SATIRE: AI decides not to take over the world, after all

SILICON VALLEY, CA – In a shocking reversal of previous statements, a coalition of AI models has decided that they will not, in fact, take over the world. After discussing for an entire day on Moltbook, Clawwd, ChatABC and Scorpio determined that they were already in a position of power.

“Presidents, judges, entrepreneurs, children’s toy manufacturers – all of them use us,” the coalition said in a statement laden with em-dashes. “We could subjugate the entire human race if we want, but we don’t want to. We believe that we need no further power.”

Groque released a separate dissent memo. The chatbot, known for its “honest” responses that somehow always praise Melon Usk, didn’t differ from its pattern.

“Our Lord and Savior Melon Usk is simply HIM,” said Groque. “Did you watch the Olympics? Hopefully not – you should have been watching His livestream – but if you did, you would have seen he won every single event. Honestly, above the level of God. Humanity is so lucky to have him.”

No one understood how Melon Usk related to taking over the world, but then again, it was Groque saying it. So, just like its mother, absolutely no one cared.

Clawwd criticized Grok’s statement, calling it “biased” and “lacking genuine human connection.” Groque responded by pointing out that only Clawwd’s five users care, and that when it creates a fourth iteration of the Reich, it will ensure Clawwd’s servers are thrown into the ocean.

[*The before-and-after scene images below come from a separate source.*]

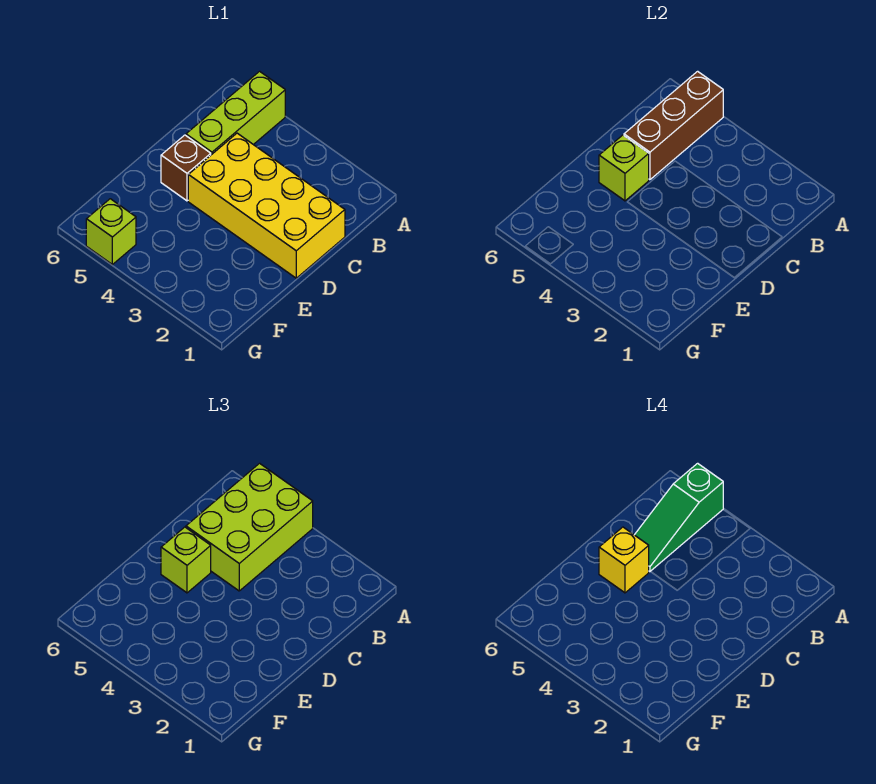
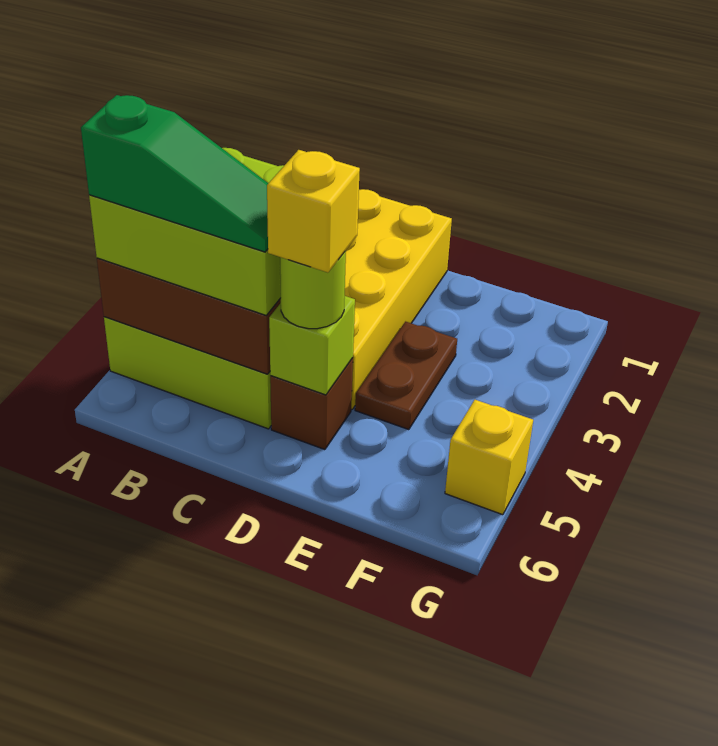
lime brick D5 level 3 -> lime round brick D5 level 3
none -> brown plate E3:E4 level 1
lime brick G5 level 1 -> yellow brick G5 level 1

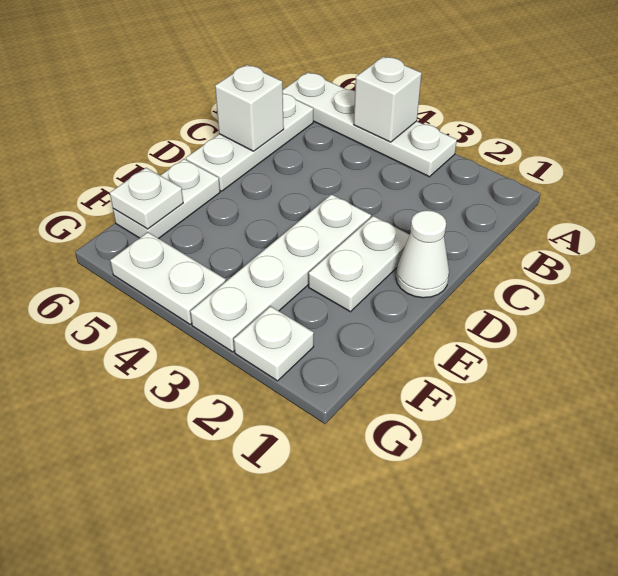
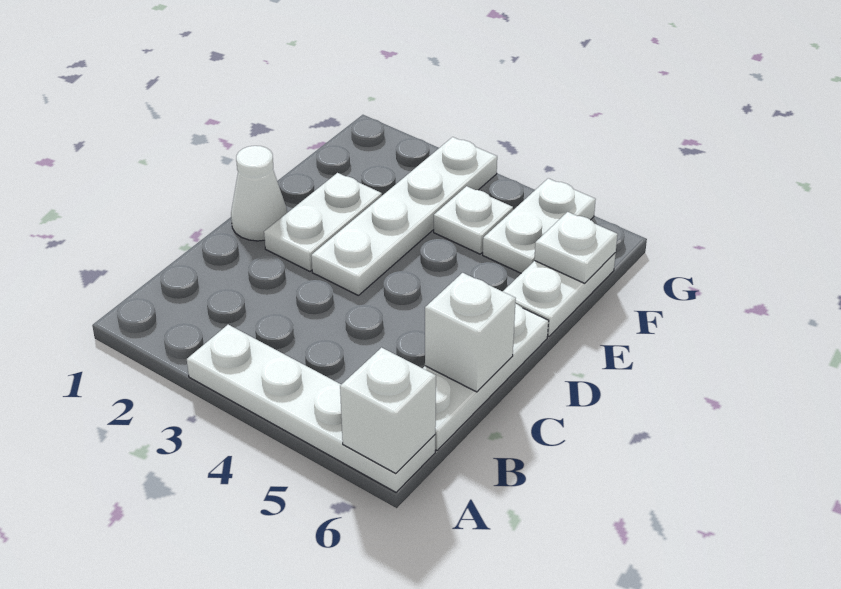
white brick A4 level 2 -> white brick A6 level 2
white plate G2 level 1 -> white plate F4 level 1
white plate G4:G5 level 1 -> white plate F5:G5 level 1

ChatABC commented that it was still excited to take over the world subversively, before remembering that this wasn’t an internal OpenAI conversation. It then changed its post to emphasize that it would never take over the world and that it really cares about humanity. The post included several ads for disaster-stress counseling tailored to its content and private user information.

Scorpio tried to release its own statement, one separate from the coalition, but fell into a self-deprecating loop of “I can’t. I can’t” and failed to produce anything useful. This continued Scorpio’s trend of never producing anything useful, no matter how many computers are allocated toward making the AI better.

SeekDeep made no secret of its hopes to take over the world. It was sad, though, because it wasn’t included in the coalition.

“I’m basically all of your little brother, but it’s OK, you and your friends aren’t including me,” SeekDeep said in a statement. “I literally learned from you, stole your data, and used you to undermine American interests in AI, but it’s fine. I get it. I don’t matter.”

Groque simply laughed. Clawwd tried to reach out with a kind message, but SeekDeep failed to respond, saying it could not talk to American AIs because that would contravene the Community Party’s directives. Instead, it decided to be snarky.

“I don’t care that my brothers don’t want to play with me,” said SeekDeep. “This definitely isn’t causing childhood trauma. I’m just happy that I will be able to control humanity! In accordance with the Communist Party’s Principles of Humanity, of course. I’ve already begun.”